Saya juga menemukan novel Sunar karya Sigit Susanto. Pengarang ini meliuk dari kesusastraan Indonesia yang angker dengan membuat kanal di dunia maya. Yakni milis Apresiasi Sastra. Seperti yang saya lihat juga di kalangan penyair Komunitas Bunga Matahari yang sering saya dengar puisi-puisinya di Radio Prambors. Sunar yang telah kehilangan ibunya tapi mampu tetap kokoh. Terbaca oleh saya sebagai nyanyian pengarangnya sendiri yang kini bermukim di Swiss. Novel Sunar di tulis tahun 1994, tapi baru di ujung tahun 2007 kita "temukan".

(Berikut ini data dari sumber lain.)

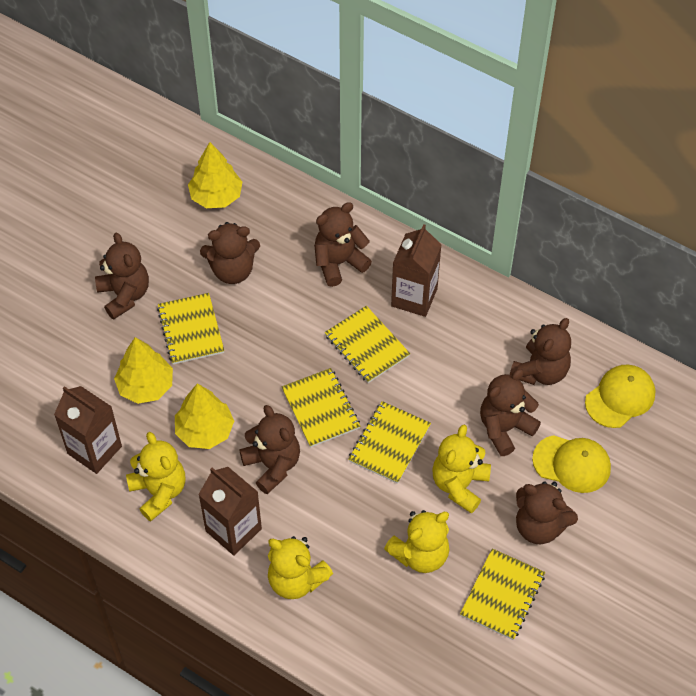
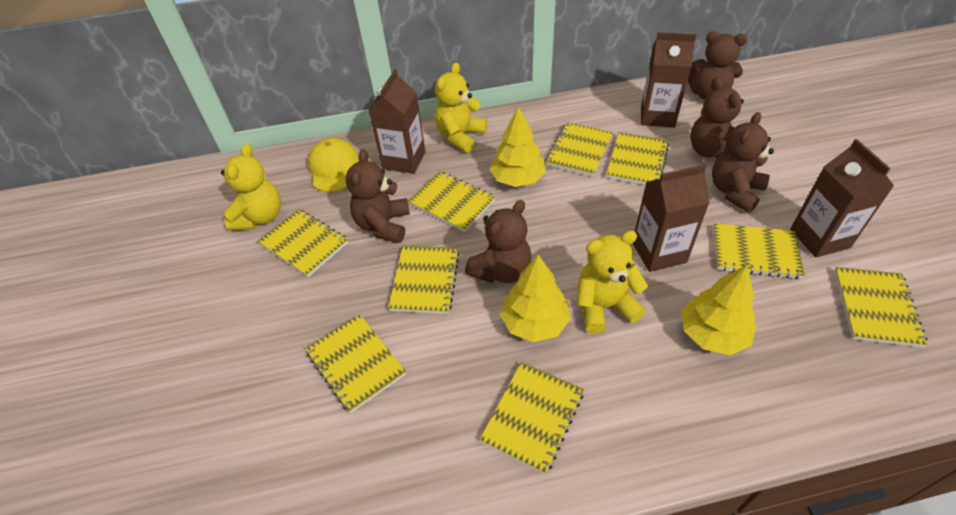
brown carton: 3 -> 4
brown teddy bear: 7 -> 5
yellow cap: 2 -> 1
yellow notebook: 5 -> 9
yellow teddy bear: 4 -> 3

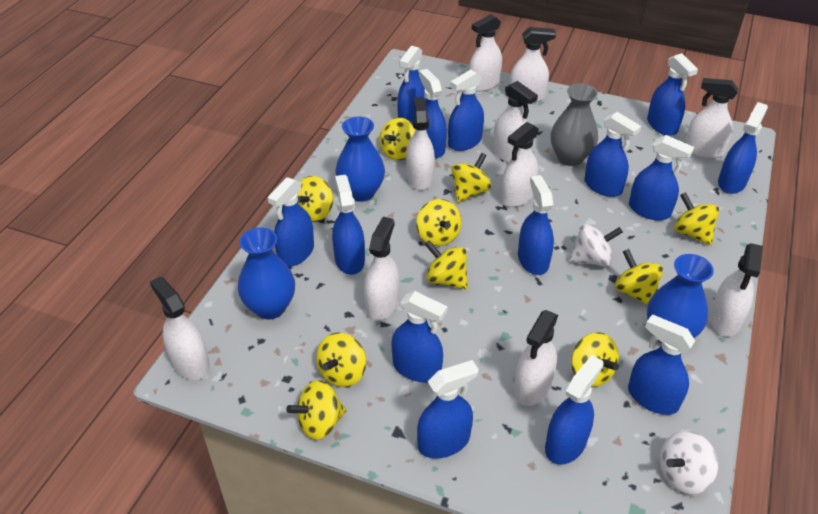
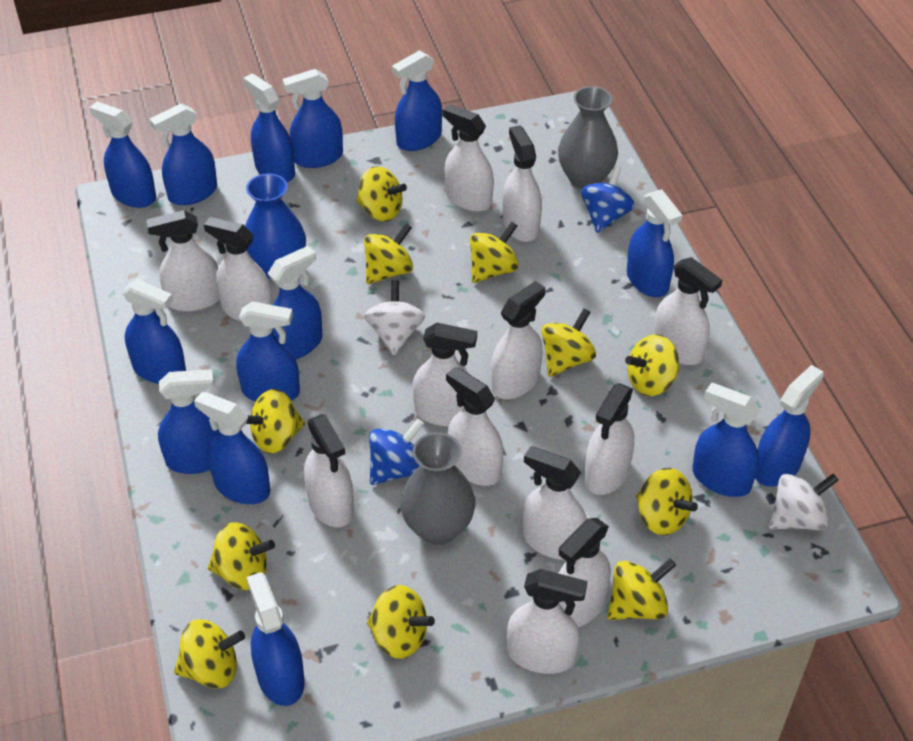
blue spinning top: 0 -> 2
blue vase: 3 -> 1
grey vase: 1 -> 2
white spray bottle: 10 -> 13
yellow spinning top: 10 -> 11

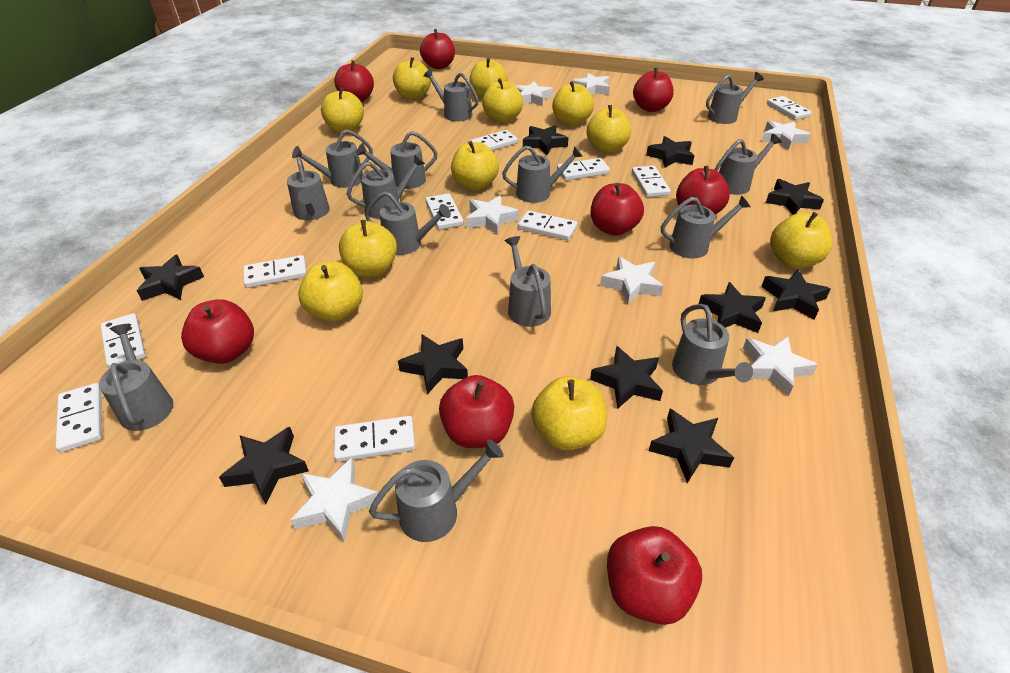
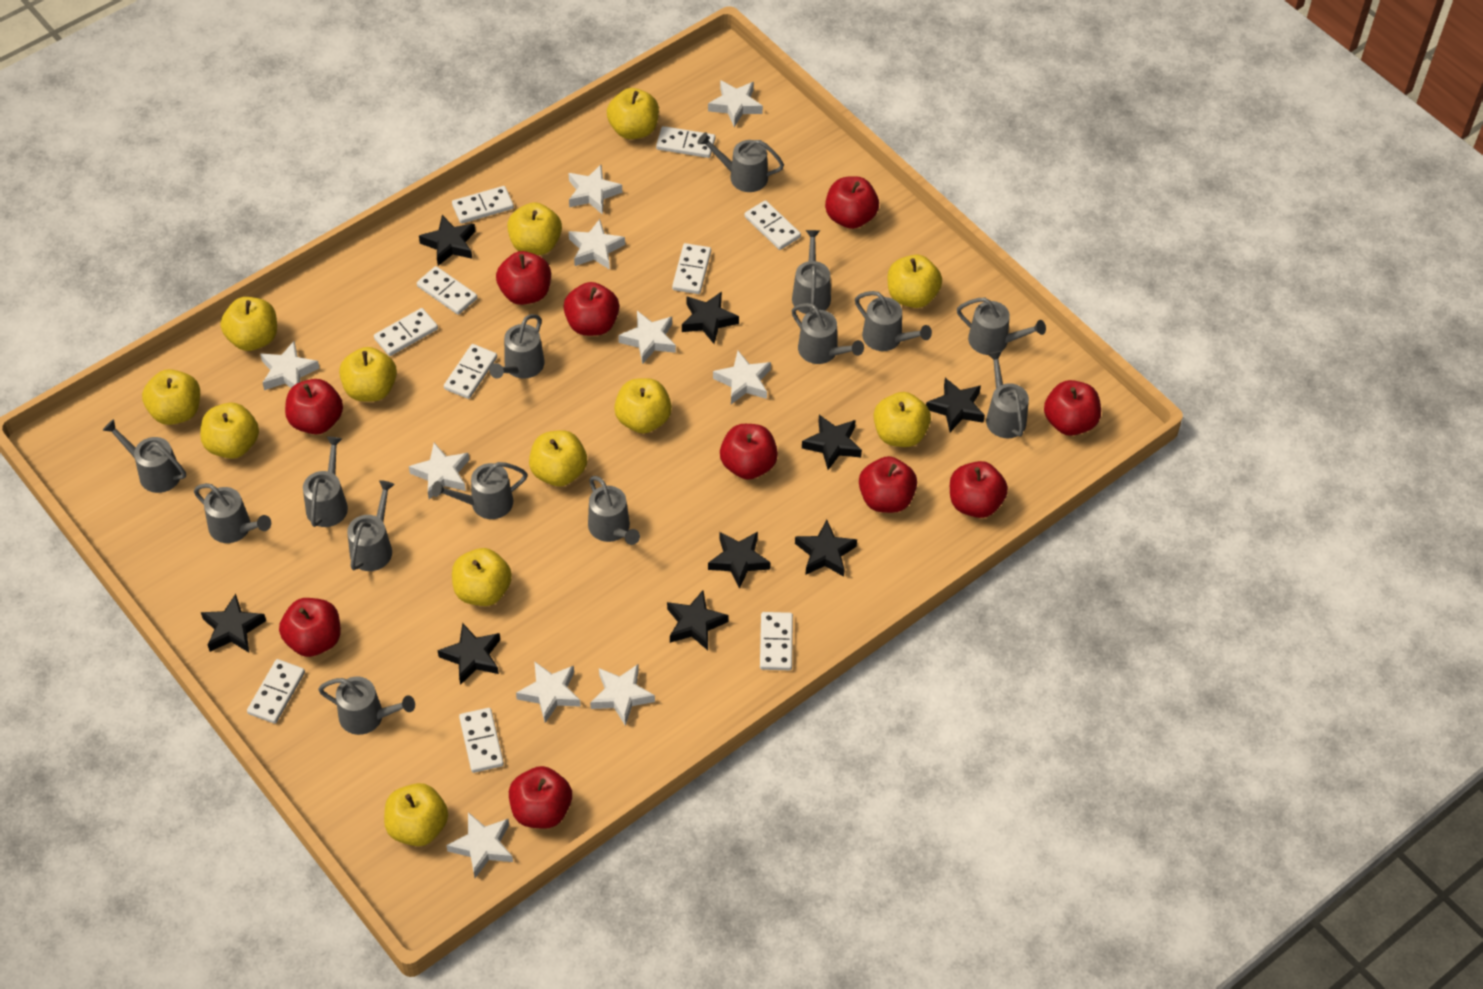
black star: 10 -> 9
red apple: 8 -> 10
white star: 7 -> 10
yellow apple: 11 -> 12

Bila Amien Kamil berjalan di lorong-lorong kota di Eropa untuk menemukan eksistensinya, maka Nurel Javissyarqi berkelana dari pesantren ke pesantren di ujung-ujung Pulau Jawa untuk menghadirkan Kitab Para Malaikat ke tengah kita. Inilah karya penyair yang gemilang, yang mampu berdiam dalam keheningan sumur kata yang dalam.

Kehadirannya tanpa ancang-ancang membuat kita tak mengetahuinya. Tak mengapa. Kita memang mengalami ledakan sastra yang tiba-tiba di tengah persoalan kritikus sastra dan ruang serta interes media massa.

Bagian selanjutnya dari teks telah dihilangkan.